— Винты как винты, — пробурчал Козлюк. — На таких до полюса можно дойти.
— Хорошо бы водолаза спустить, — помечтал Ведерников. — Отсюда смотреть, так все кошки серы.
— Вот и доложим командиру, что все кошки серы, — сказал Бруснецов. — А он возьмет да и погладит нас за это по головкам.
Ведерников рассердился:
— Мне это глажение ни к чему, а только я сквозь метровые толщи воды разглядывать не умею. Нужен водолаз.
— Тут акулы кругом кишат. Спроси боцмана — он тебе скажет.
— Откуда только эта тварь берется! — возмутился Ведерников. — Ладно, понадеемся на глазок: с винтами все в порядке.
— Добро, так и порешим, — согласился старпом. — Старшина, подваливайте к трапу.
Сокольников уже усадил свою команду в шлюпку, и Ветошкин, оскорбленный в своих лучших чувствах, что Бруснецов — тот самый Бруснецов, который еще зеленым лейтенантом постигал у него, Ветошкина, мичмана флота, азы корабельной науки! — не взял его в свою команду, отдав предпочтение боцману, и в равной мере облагодетельствованный Сокольниковым, к которому Ветошкин хотя и испытывал почтение, как и подобает это делать по отношению к начальству, но особых симпатий к нему не питал, так вот именно этот Сокольников и выбрал его, Ветошкина, из десятка других мичманов, и благодарный Ветошкин озорно и весело покрикивал:
— Уключины вставить, весла разобрать! Живее, моряки, живее! Весла-а-а... на воду! Два-a, раз... Два-а, раз...
Козлюк при виде этой надуваловки набычился, угрюмо опустил усы и, хмурясь, спросил Бруснецова:
— Прикажете и нашим спускаться в шлюпку?
— Погоди, доложу командиру, что с винтами все в порядке.
— Так он же после ночи лег отдохнуть.
— Если отдыхает, так я мигом и вернусь. Ты команду возле выстрела держи, не отпускай.
Ковалев не отдыхал, молча кивнул на кресло, подождал, что скажет Бруснецов.
— Визуально винты осмотрели с катера, — сказал Бруснецов, присаживаясь. — Повреждений не замечено. Ведерников просил спустить за борт водолаза, но я сказал ему, что вы этого не разрешите сделать.
— Не разрешу. Хочет, пусть сам лезет. — В голосе Ковалева прозвучали горькие нотки. — Впрочем, и ему не разрешаю. Ведь он шутку еще, чего доброго, примет за приказание. Возьмет да и полезет.

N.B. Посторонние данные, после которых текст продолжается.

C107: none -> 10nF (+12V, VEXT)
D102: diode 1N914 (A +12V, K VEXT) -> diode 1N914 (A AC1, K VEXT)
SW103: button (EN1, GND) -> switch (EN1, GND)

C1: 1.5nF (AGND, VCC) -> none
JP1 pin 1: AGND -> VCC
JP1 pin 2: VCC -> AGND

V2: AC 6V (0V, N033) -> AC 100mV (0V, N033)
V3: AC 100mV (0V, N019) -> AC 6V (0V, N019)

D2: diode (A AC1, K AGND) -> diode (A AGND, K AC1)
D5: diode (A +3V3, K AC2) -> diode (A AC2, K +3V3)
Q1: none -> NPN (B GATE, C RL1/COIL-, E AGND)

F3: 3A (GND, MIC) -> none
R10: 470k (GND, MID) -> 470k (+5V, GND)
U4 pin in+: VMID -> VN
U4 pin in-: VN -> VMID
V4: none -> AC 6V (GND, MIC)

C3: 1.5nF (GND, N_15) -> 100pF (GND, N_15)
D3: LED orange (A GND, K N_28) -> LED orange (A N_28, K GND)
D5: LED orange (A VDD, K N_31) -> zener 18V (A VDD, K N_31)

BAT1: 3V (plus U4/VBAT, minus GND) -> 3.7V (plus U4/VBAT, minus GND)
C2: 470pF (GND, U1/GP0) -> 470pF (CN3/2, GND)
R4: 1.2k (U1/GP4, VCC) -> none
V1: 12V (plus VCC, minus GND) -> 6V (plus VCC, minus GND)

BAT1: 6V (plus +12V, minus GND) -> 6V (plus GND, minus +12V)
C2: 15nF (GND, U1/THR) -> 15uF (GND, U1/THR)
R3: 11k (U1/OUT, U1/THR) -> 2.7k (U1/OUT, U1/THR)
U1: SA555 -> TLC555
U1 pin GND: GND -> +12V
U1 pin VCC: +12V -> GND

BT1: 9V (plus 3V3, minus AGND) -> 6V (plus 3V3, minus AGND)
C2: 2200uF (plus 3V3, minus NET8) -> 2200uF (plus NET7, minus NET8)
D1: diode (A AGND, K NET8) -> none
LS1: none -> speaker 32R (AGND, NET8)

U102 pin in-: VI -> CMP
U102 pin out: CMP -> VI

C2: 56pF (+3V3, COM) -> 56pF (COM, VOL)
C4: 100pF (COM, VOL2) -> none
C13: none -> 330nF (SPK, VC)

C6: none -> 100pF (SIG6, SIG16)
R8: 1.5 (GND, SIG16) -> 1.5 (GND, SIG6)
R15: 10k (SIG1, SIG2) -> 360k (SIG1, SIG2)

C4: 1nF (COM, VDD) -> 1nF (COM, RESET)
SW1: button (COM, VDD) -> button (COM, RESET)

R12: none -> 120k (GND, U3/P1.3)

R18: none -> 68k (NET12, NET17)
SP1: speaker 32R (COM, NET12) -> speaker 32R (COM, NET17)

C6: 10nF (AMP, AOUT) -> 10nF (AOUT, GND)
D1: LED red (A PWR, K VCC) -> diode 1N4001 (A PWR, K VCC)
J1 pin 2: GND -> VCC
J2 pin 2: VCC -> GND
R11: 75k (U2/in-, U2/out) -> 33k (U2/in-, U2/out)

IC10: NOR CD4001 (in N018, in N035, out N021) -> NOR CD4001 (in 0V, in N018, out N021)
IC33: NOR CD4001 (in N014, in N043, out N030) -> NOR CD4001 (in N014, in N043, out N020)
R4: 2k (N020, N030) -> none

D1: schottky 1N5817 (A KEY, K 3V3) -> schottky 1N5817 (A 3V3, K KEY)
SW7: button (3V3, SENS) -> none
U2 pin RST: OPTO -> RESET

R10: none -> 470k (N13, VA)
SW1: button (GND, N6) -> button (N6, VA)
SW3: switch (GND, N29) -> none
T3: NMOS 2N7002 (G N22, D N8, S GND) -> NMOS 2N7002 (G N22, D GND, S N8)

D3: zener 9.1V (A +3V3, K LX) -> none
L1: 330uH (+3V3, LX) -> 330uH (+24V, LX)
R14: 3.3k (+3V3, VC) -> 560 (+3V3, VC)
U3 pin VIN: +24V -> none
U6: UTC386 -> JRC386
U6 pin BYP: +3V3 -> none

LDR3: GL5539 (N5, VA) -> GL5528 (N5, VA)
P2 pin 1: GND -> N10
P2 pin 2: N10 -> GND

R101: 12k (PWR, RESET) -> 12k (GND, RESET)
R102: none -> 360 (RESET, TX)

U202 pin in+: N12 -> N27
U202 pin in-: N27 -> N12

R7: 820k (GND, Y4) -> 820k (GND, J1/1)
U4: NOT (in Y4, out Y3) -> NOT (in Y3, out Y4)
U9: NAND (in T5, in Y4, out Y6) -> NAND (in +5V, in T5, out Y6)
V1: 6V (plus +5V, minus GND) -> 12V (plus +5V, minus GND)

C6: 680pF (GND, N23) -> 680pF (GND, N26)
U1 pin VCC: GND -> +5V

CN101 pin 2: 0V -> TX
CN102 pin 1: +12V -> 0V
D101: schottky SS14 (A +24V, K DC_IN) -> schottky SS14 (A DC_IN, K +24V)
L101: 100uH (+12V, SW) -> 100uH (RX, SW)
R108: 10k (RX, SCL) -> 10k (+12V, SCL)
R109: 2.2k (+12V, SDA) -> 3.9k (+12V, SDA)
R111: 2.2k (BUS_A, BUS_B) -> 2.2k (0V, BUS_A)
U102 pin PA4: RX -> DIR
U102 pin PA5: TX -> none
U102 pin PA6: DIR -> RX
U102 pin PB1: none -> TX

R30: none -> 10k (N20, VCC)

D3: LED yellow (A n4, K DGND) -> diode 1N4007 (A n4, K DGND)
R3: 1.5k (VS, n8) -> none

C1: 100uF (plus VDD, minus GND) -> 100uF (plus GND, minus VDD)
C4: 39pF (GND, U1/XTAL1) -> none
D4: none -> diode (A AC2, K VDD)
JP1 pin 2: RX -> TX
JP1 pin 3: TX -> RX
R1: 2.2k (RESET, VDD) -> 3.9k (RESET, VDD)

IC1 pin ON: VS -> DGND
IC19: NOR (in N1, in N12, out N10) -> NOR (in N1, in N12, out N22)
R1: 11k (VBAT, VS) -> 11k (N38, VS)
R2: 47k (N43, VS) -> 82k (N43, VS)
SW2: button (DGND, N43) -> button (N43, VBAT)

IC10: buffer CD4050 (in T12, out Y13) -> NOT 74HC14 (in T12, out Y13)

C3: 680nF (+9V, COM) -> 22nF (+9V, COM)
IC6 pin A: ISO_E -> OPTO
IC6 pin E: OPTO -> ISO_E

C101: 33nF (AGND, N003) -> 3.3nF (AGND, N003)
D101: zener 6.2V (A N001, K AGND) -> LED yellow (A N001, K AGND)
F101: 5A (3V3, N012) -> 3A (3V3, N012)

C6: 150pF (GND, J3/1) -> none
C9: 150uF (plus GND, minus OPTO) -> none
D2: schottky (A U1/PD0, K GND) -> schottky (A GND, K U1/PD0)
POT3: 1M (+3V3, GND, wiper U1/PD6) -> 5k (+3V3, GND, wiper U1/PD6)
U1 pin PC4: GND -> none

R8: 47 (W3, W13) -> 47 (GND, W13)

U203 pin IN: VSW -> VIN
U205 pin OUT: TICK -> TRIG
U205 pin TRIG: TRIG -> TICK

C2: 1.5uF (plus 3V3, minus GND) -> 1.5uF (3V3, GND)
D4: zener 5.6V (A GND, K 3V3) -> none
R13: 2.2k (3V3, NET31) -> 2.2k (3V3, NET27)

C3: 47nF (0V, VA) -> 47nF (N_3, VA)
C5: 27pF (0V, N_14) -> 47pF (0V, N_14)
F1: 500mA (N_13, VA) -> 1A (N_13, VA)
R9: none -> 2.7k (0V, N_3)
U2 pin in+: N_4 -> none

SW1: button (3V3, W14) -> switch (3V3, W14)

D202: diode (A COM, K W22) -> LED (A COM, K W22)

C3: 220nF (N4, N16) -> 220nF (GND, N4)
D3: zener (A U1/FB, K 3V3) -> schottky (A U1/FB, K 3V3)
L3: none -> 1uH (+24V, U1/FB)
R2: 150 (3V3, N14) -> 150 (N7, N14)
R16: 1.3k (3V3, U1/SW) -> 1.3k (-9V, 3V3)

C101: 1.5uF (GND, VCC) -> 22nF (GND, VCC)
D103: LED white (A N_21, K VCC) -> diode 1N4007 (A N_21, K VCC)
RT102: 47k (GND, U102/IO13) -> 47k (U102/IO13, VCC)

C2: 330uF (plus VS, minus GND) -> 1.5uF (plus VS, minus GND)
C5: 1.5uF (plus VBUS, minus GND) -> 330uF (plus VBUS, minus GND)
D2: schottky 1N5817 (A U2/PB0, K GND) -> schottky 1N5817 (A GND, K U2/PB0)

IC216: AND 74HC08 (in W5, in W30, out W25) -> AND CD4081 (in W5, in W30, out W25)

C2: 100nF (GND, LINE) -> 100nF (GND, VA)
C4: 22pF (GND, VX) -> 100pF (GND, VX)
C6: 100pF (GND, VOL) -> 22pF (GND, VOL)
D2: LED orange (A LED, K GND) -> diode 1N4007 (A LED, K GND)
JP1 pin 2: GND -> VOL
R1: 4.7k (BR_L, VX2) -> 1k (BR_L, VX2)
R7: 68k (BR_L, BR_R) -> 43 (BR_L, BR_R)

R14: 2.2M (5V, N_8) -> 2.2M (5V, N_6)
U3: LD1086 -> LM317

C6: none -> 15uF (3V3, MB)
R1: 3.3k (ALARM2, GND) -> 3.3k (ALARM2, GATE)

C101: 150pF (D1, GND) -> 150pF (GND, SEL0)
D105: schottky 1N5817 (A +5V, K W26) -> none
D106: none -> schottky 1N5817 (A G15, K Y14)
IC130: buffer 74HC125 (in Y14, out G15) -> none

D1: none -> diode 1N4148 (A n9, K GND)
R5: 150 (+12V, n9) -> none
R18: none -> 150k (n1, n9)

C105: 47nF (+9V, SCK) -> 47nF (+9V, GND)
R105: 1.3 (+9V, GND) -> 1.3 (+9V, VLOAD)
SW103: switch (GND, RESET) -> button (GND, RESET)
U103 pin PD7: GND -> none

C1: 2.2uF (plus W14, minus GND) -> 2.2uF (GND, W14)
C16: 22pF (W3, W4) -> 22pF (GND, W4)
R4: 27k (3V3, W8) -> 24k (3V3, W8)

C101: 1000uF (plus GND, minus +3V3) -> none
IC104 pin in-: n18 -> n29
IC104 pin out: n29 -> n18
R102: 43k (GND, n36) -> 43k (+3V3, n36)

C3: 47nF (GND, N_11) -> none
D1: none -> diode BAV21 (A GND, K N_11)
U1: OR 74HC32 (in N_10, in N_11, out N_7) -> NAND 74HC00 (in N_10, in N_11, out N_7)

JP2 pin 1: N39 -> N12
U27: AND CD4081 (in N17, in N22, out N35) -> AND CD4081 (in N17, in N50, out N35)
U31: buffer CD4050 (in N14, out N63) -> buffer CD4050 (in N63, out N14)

— От него можно всего ожидать, — согласился Бруснецов. — Вчера сам в трубу заглядывал, сегодня в цилиндрах копошился, машину ревизует.
— За таким механиком, старпом, мы с тобой как за каменной стеной. — Ковалев легонько похлопал тяжелой ладонью по столешнице. — Значит, с винтами, считаете с механиком, все в порядке? И значит, дозорный ошибся, приняв ската за диверсанта.
— Акулы, товарищ командир, никакими диверсантами не побрезгуют.
В переборку сильно постучали. Бруснецов даже вздрогнул от неожиданности — к командиру так стучаться было не принято, — повернулся к двери.
— Войдите, — позвал Ковалев.
В каюту бочком вошел экспедитор, молча расстегнул свой огромный — для его роста — портфель, посопев, достал из него журнал и молча положил его перед Ковалевым на стол.
— Ты чего так стучишься? — недовольно спросил Бруснецов экспедитора, скосив тем временем глаз на журнал, в котором явно было что-то срочное.
— Культурные люди, — назидательно заметил экспедитор, поблескивая черными непроницаемыми глазами, — всегда стучатся.
— А... — только и сказал Бруснецов.
Радиограмма была от командующего, в которой тот подтвердил предположения Ковалева относительно горячих точек возле Никарагуа и Ливии. Последняя фраза звучала почти угрожающе: «Настоятельно подтверждаю необходимость выполнения задания в полном объеме». «Если зайца часто бить, — подумал Ковалев, — он научится зажигать спички и играть на барабане».
— Можете идти, — сказал он экспедитору, возвращая журнал. — И завяжите себе на носовом платке узелок — я глухотой еще не страдаю. Иди и ты, — сказал он Бруснецову, когда экспедитор вышел. — Готовь свою бравую команду к гонкам. Сегодня будем жить так, как хотим, а что будет завтра — не знаю. Могу только предположить, но это уже из области гаданий на кофейной гуще.